Assim, se está evidente o que pretendo dizer aqui com tudo isso, uma mistura explosiva se delineia e se impõe com crueza neste cenário atual da juventude. Quando a privação relativa se conjuga com a fragilização e a infantilização, declinando tudo isso no contexto social de falta do horizonte para o futuro, não deve nos espantar que as culturas das drogas e da violência se imponham como marcas da juventude hoje. Isso porque se as drogas funcionam como antídotos para o sofrimento dos jovens, pelo gozo e pela onipotência que lhes possibilitam, o exercício da violência e da agressividade em geral são as contrapartidas para a impotência juvenil nos tempos sombrios da atualidade.
Neste contexto, a cultura pitbull se alastra de maneira preocupante nas classes médias brasileiras, como se dar porrada e brigar fossem signos valorizados entre os jovens para marcar a sua superioridade face aos outros. Ter força física e mostrar isso ostensivamente para os outros é a única maneira dos jovens acreditarem ilusoriamente na sua potência efetiva, quando a impotência é o traço fundamental de sua condição psíquica e social. É ainda esta violência pitbull que passa a ser freqüentemente valorizada pelas mulheres jovens, como se fosse o signo infalível da virilidade.

Ao lado disso, face à falta de horizonte de futuro e na posição infantilizada em que se situam hoje, a juventude se inscreve decididamente na cultura do espetáculo que perpassa a cultura contemporânea. Assim, todos querem ser celebridades e ocupar a cena midiática como protagonistas importantes e até mesmo como pop-stars, como contrapartida onipotente para a impotência vertiginosa em que estão lançados. Trata-se, é claro, da renovação atual do fantasma do heroísmo que sempre marcou a juventude dos últimos duzentos anos, desde o Romantismo, mas que encontra na figura da celebridade a sua versão contemporânea.
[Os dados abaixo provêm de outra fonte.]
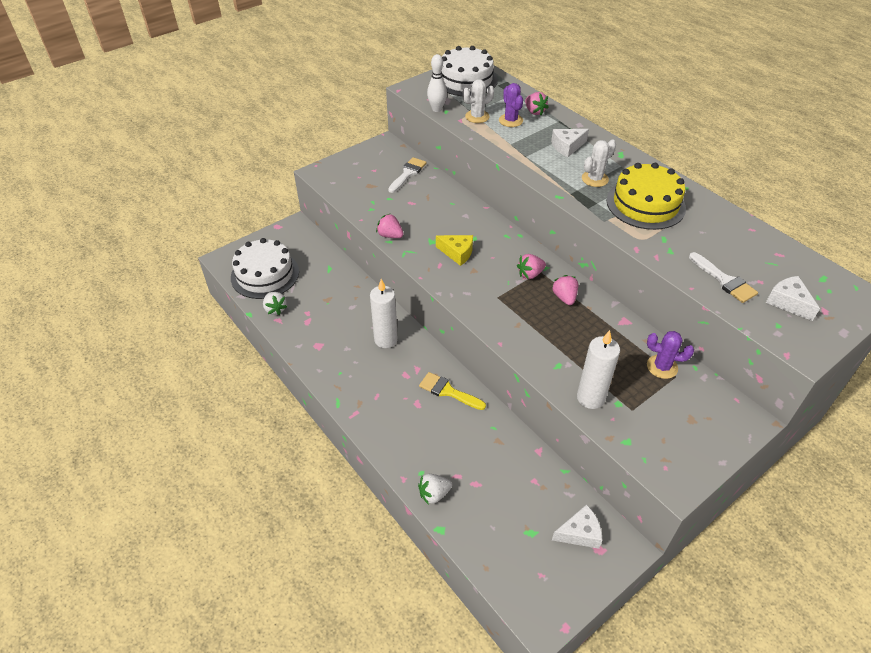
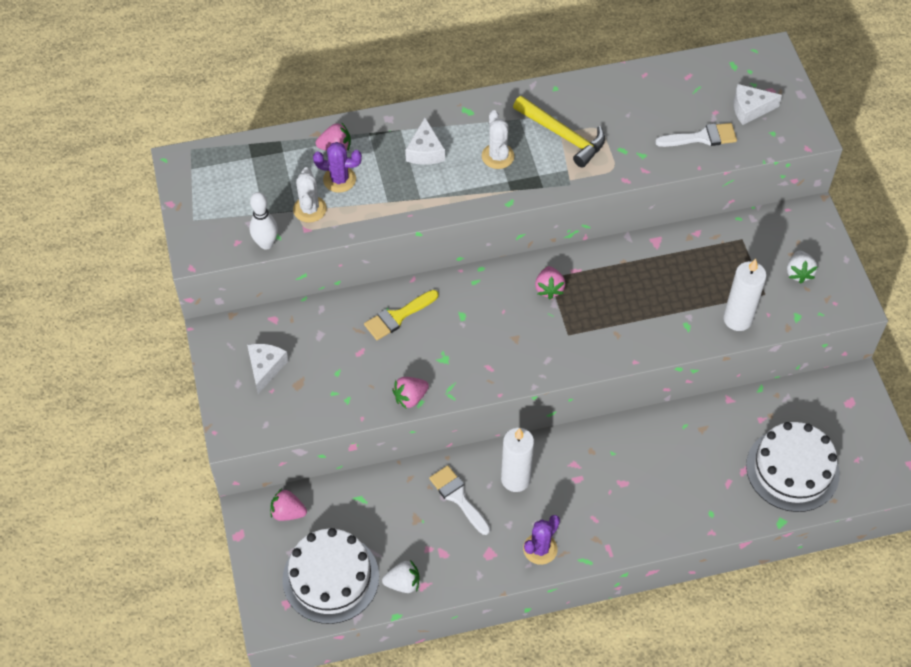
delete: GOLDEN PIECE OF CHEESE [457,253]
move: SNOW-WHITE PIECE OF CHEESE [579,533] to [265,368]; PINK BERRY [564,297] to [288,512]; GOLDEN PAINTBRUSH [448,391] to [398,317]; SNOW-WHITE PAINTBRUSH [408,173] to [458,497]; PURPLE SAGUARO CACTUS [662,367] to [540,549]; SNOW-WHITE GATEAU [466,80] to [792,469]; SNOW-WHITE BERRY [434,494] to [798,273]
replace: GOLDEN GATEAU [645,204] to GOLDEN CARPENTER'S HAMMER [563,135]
Porém, a fragilização identitária dos jovens se enuncia de forma patente, para quem tem olhos argutos para ver e bons ouvidos para escutar. Não obstante o barulho provocado pelos arroubos da violência e da onipotência, é a impossibilidade e os limites da autoria de suas existências que se enuncia aqui de maneira trágica.
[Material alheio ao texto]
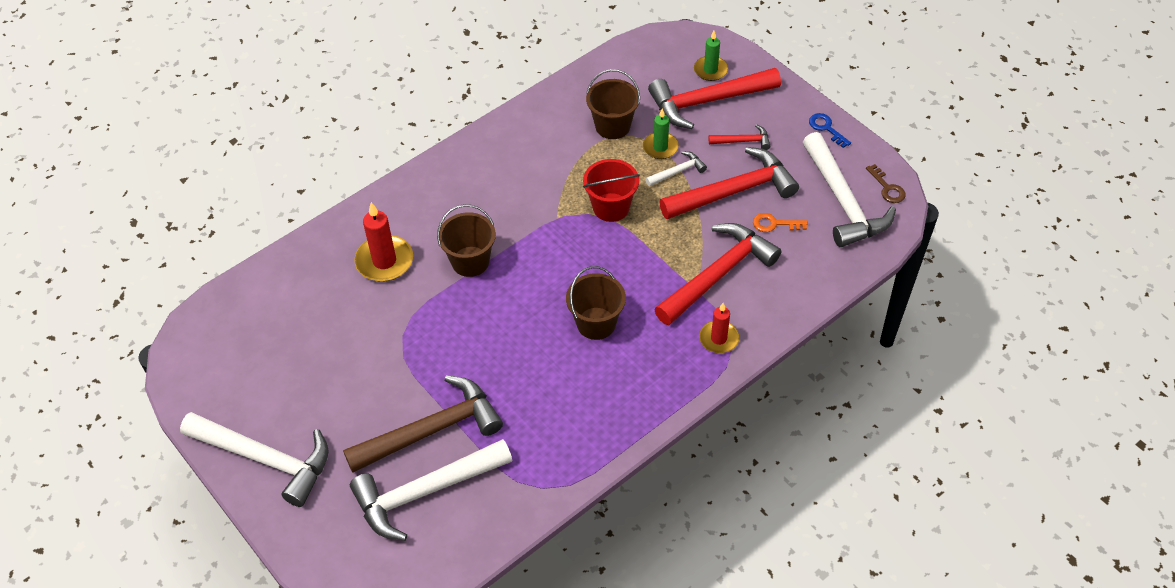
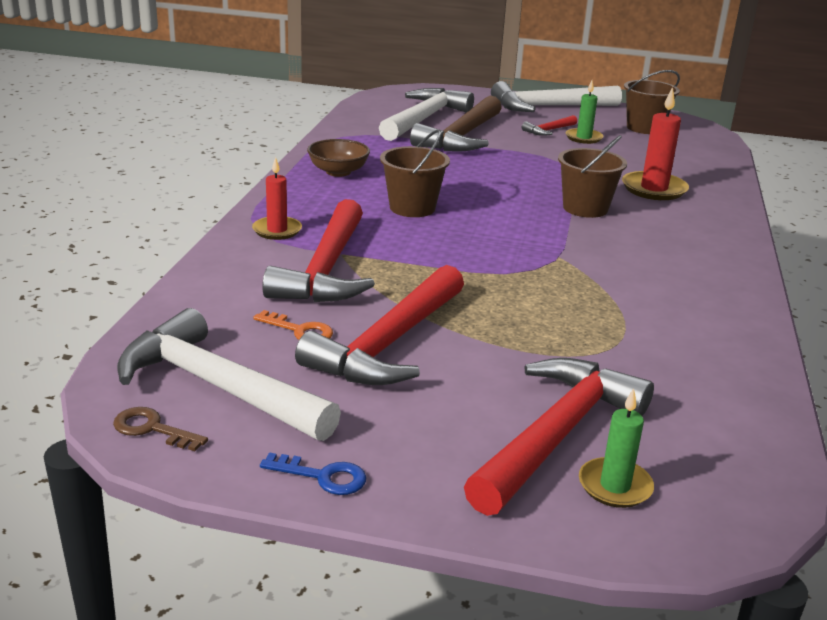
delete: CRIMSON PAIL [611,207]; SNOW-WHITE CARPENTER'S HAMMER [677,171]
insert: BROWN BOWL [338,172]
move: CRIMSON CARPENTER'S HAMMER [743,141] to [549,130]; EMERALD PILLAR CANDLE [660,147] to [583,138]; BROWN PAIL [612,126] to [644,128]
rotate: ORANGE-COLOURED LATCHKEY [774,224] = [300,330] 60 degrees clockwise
A cultura da tatuagem, que hoje se dissemina, é uma das formas de singularização buscada hoje pelos jovens, diante da invisibilidade identitária que os marca a ferro e fogo. Tal como os antigos marinheiros, lançados que eram na aventura de atravessar os incertos oceanos tempestuosos, sem lenço e sem documento, com efeito, a juventude marca o seu corpo com tatuagens como formas desesperadas para adquirir alguma visibilidade, isto é, para ser identificada e singularizada. Ao lado disso, procuram se reinscrever em outras linhagens e ascendências imaginárias, denunciando deste modo a fragilidade presente no seu sistema de filiação.
Pode-se reconhecer em tudo isso, enfim, o desamparo que caracteriza a juventude hoje, que inscreve e marca dolorosamente no seu corpo, lancetado pelas tatuagens, a sua condição psíquica torturada.

JOEL BIRMAN – Psicanalista, Membro do Espaço Brasileiro de Estudos Psicanalíticos e do Espace Analytique (França), Professor do Instituto de Psicologia da Universidade Federal do Rio de Janeiro e do Instituto de Medicina Social da Universidade do Estado do Rio de Janeiro.